Amílcar Cabral nasceu há
100 anos. Figura marcante da luta pela independência e do nacionalismo
guineense e cabo-verdiano, o fundador do PAIGC acabou assassinado por elementos
do próprio partido e passou a ter o estatuto de lenda, com o mito a confundir-se
com a realidade e muitas vezes a ultrapassá-la.

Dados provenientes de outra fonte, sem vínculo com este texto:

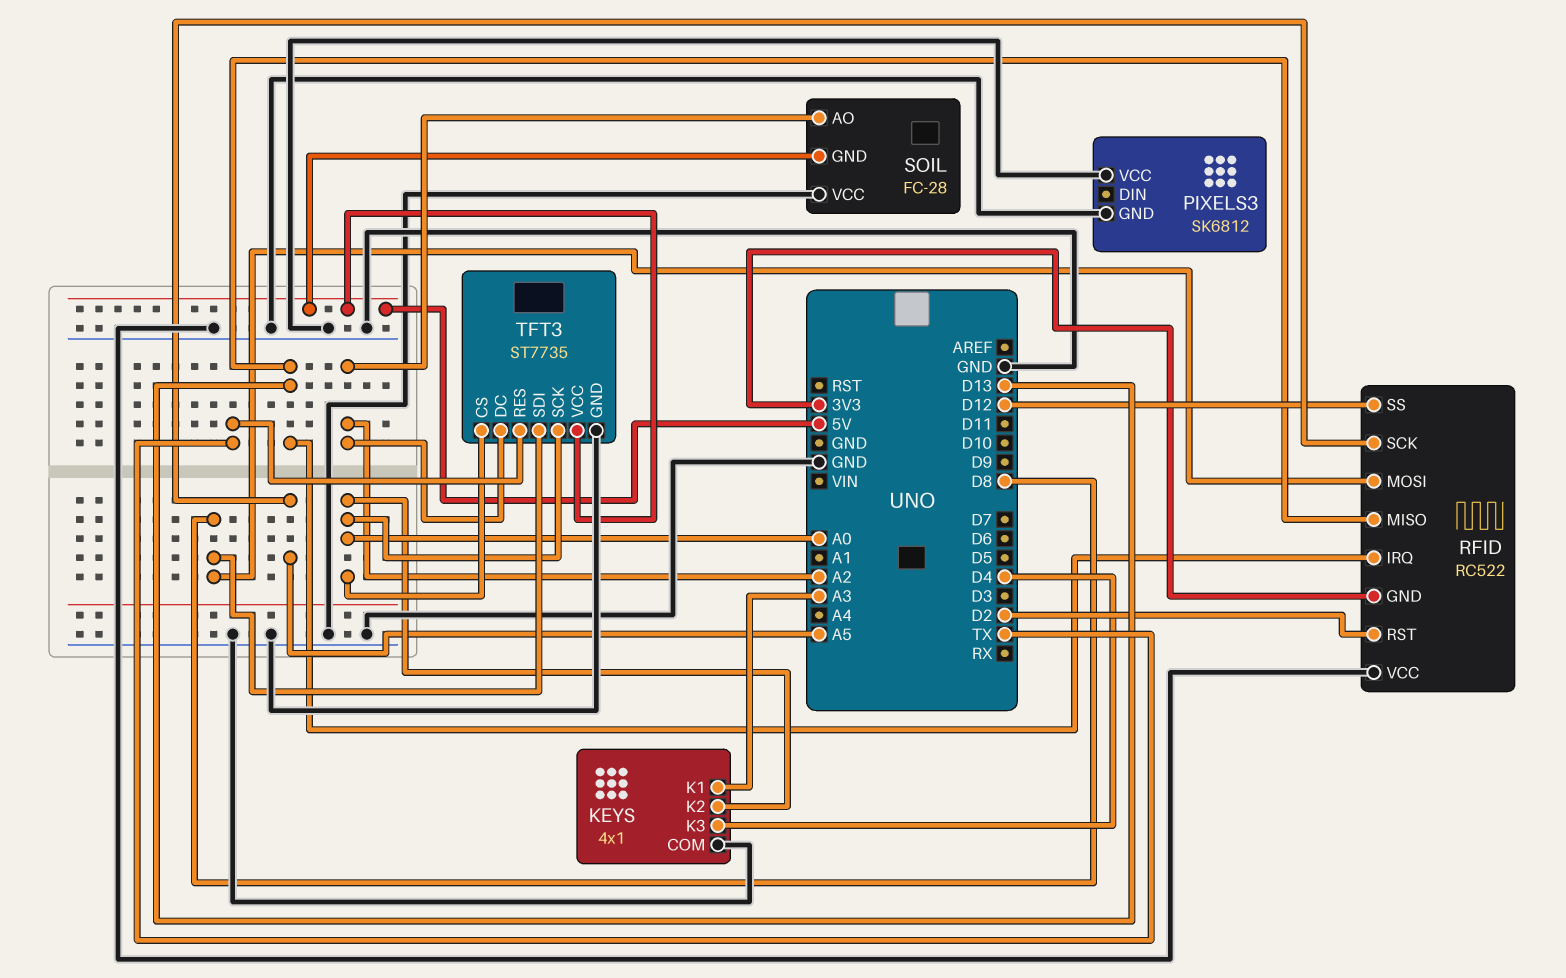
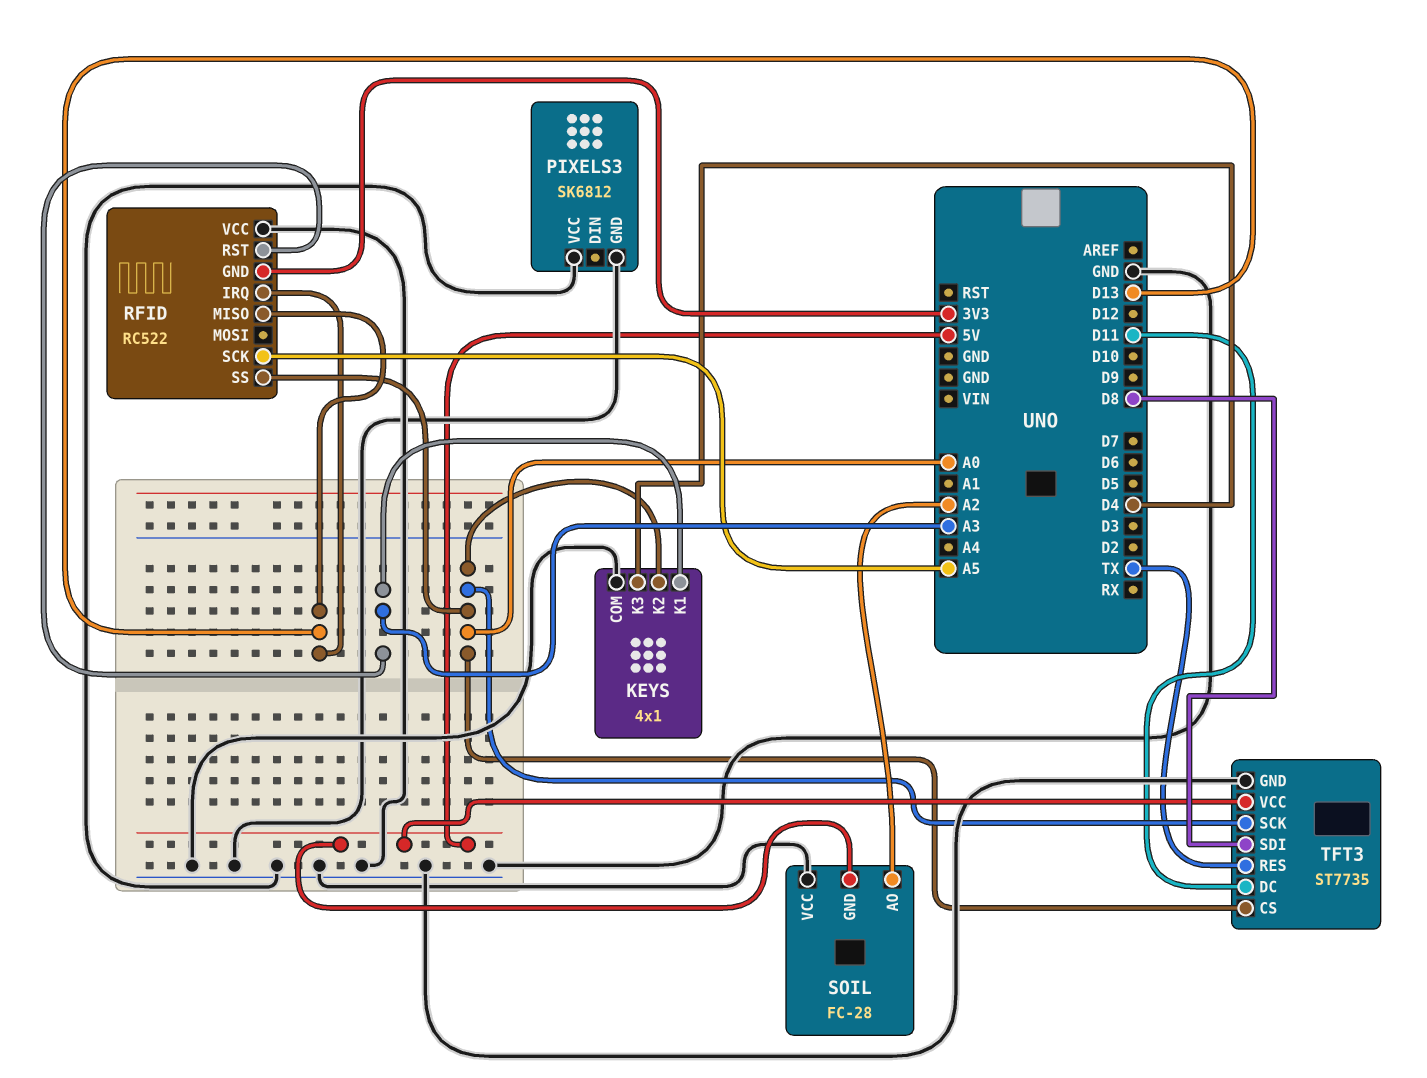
RFID pin MOSI: D8 -> none
RFID pin RST: D2 -> A3
RFID pin SS: D12 -> A0
TFT3 pin DC: A2 -> D11

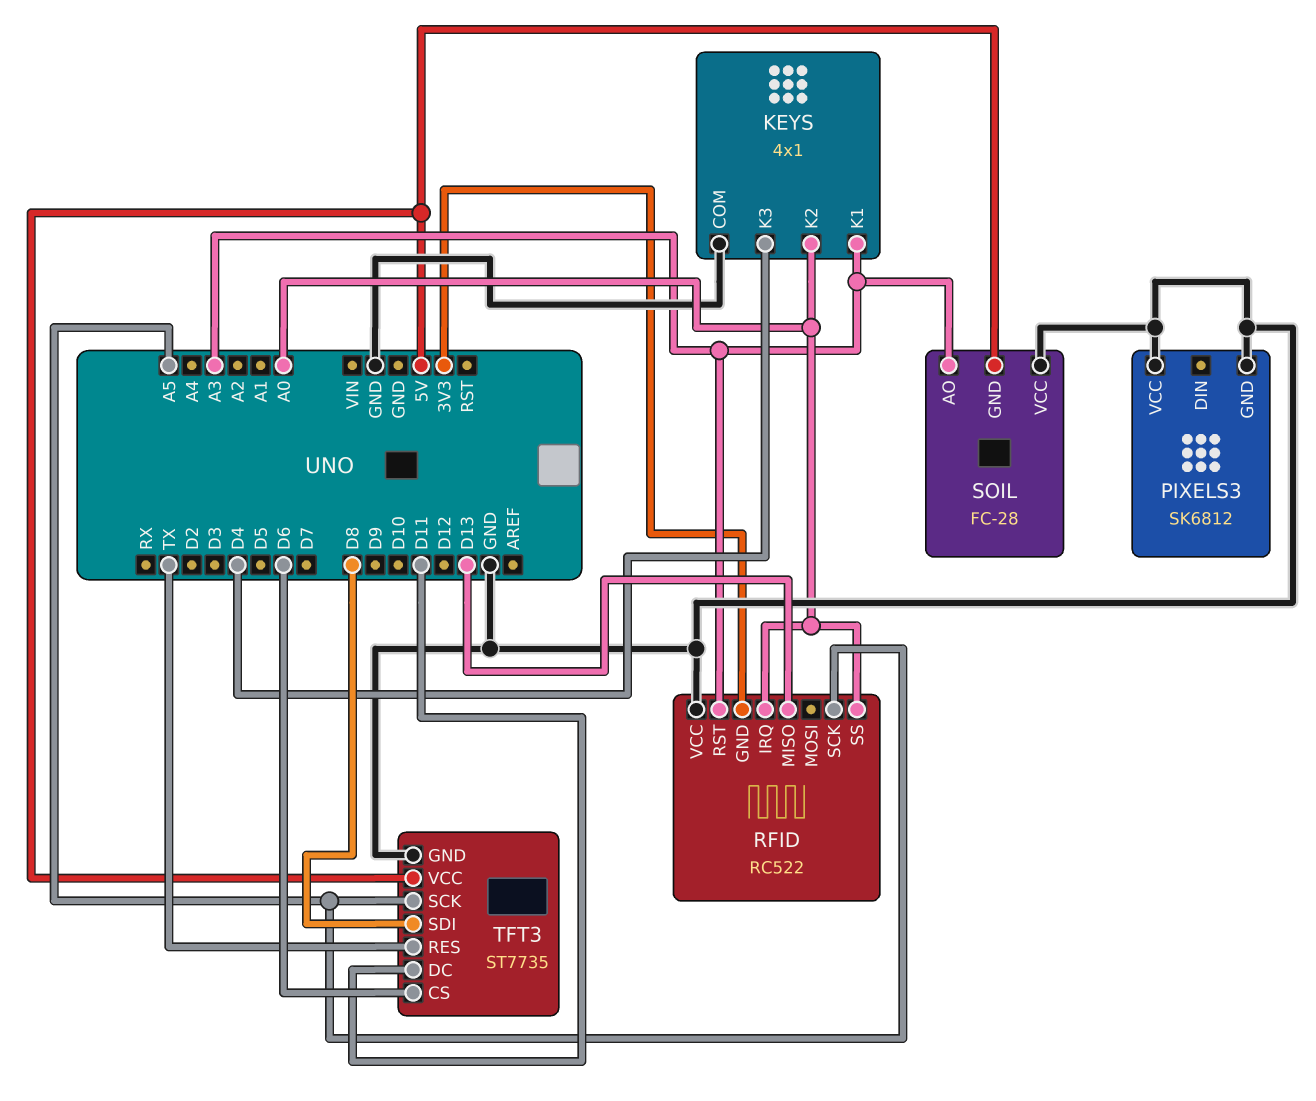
RFID pin IRQ: D13 -> A0
SOIL pin AO: A2 -> A3
TFT3 pin CS: A0 -> D6
TFT3 pin SCK: A0 -> A5

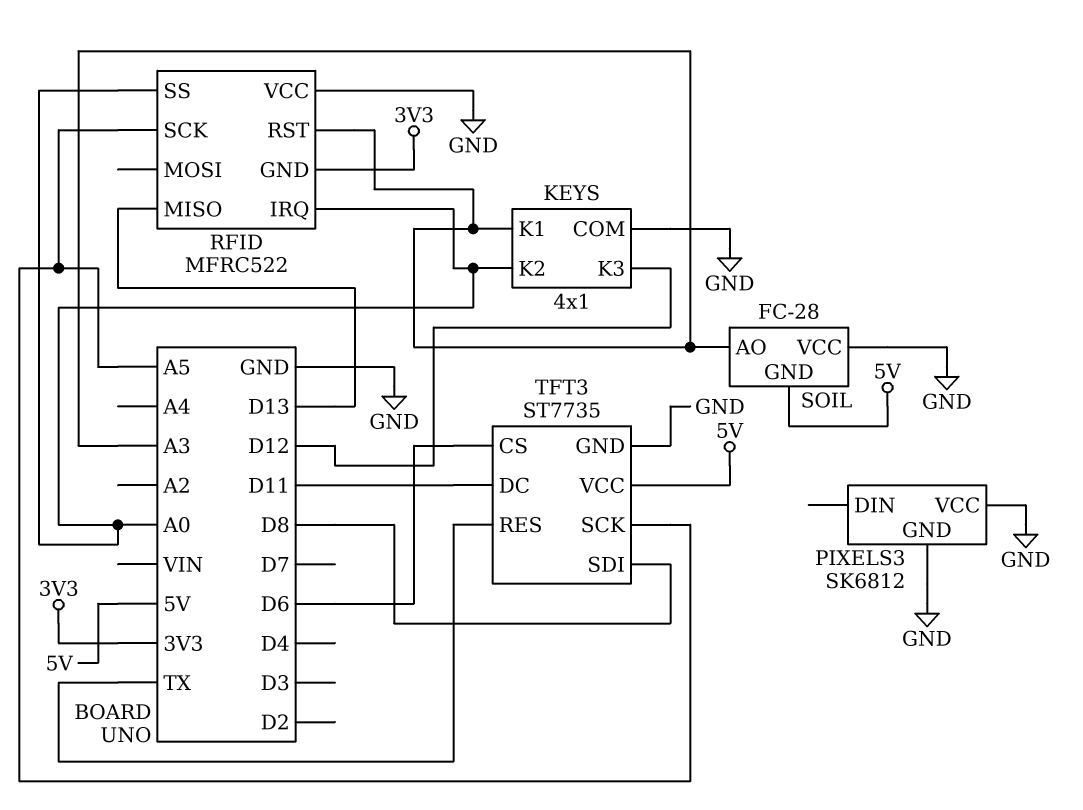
KEYS pin K3: D4 -> D12
RFID: RC522 -> MFRC522

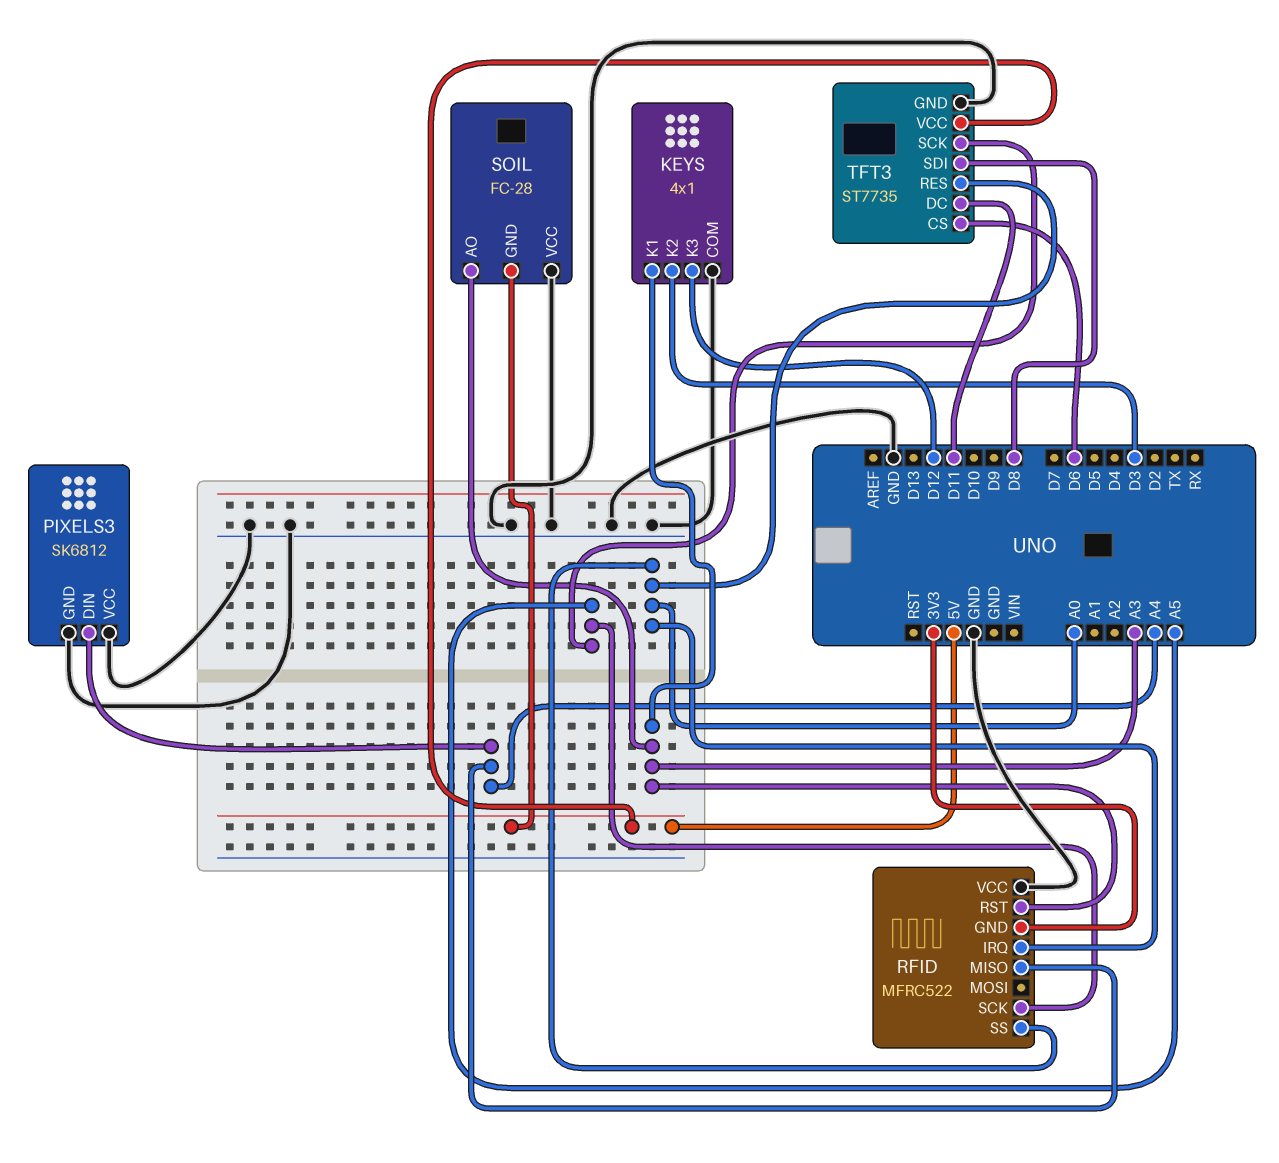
KEYS pin K2: A0 -> D3
PIXELS3 pin DIN: none -> A4
RFID pin MISO: D13 -> A4
TFT3 pin RES: TX -> A0

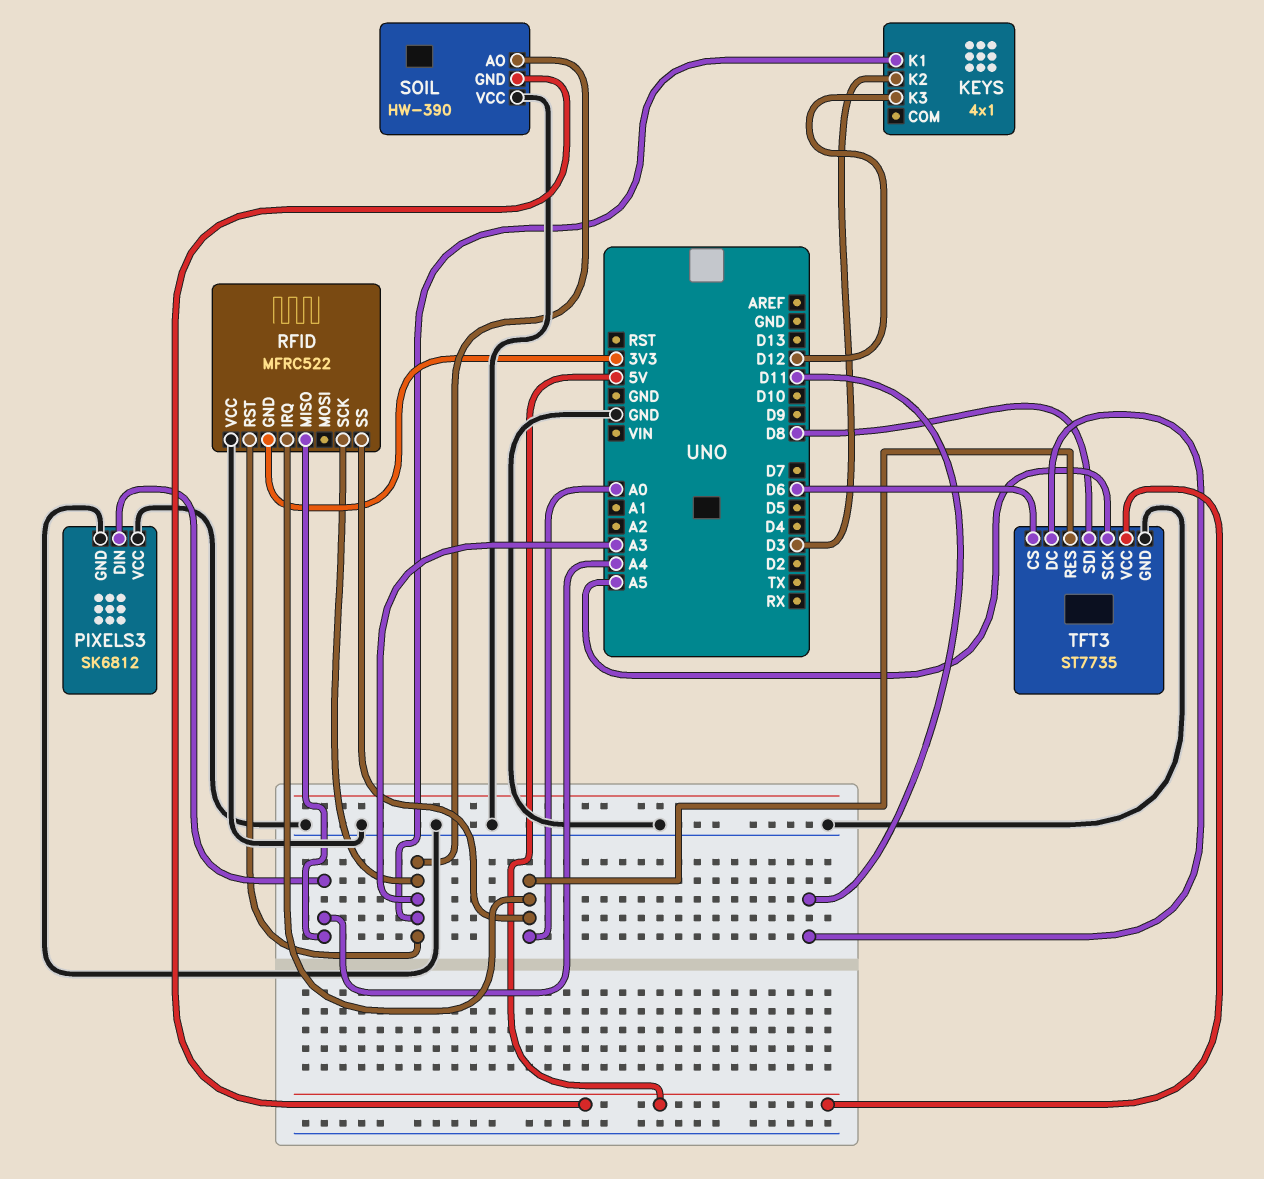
KEYS pin COM: GND -> none
RFID pin SCK: A5 -> A3
SOIL: FC-28 -> HW-390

“O sistema de ensino foi a principal vítima
dos 15 anos do Partido Unico em Cabo Verde”, diz ao Expresso das Ilhas Daniel
dos Santos. “Por isso, é natural que as academias, a elite nova e pensante,
escreva num tom panegírico. Isto só mostra a qualidade das elites que temos”.
“O sistema de ensino
daquele tempo ainda vigora no nosso sistema de ensino”, continua o professor
universitário. “Não se fala da democracia, mas fala-se da independência, dos
heróis da independência. Os heróis da democracia são, pura e simplesmente, marginalizados
e ignorados pela historiografia cabo-verdiana da actualidade. Eu acho que se
deve discutir Cabral, se deve celebrar Cabral, mas sem colocá-lo no patamar que
ele não tem”.
A academia engajada
Entre 1963 e 2020 foram
publicados 450 trabalhos científicos sobre Cabral – do Egipto à Suécia, da
Austrália ao Japão. E em Cabo Verde?
“Em Cabo Verde,
praticamente, não existem. Eu não os conheço”, assegura Daniel dos Santos. “O
que há são pequenos artigos publicados, aqui e ali, em revistas, mas em
revistas da Fundação Amílcar Cabral, da Uni-CV, mais nada. A forma como se
fazem esses trabalhos pode não atrair muitos investigadores. Quando um
investigador estrangeiro vem a Cabo Verde, por exemplo, dá-se-lhe balizas:
contacta esta pessoa, não contactes estas. Não é esta a perspectiva de isenção
que se quer ao abordar estudos sobre Amílcar Cabral”.
Esta idolatria da
academia sobre a figura, segundo o politólogo, retira discernimento,
distanciamento e, acima de tudo, credibilidade científica. “Quando leio artigos
de académicos, de historiadores, que passam por cima de acontecimentos que não
abonam a favor de Amílcar Cabral, ignoram-nos pura e simplesmente. Quem perde é
a ciência. Quem perde é a história. Mas insistem porque são assalariados da
Fundação Amílcar Cabral”.
“Toda a gente conhece
esses investigadores. São pagos, têm bolsas. Se não são bolsas da Fundação
Amílcar Cabral, são de outras organizações. Dinheiro não lhes falta”, refere.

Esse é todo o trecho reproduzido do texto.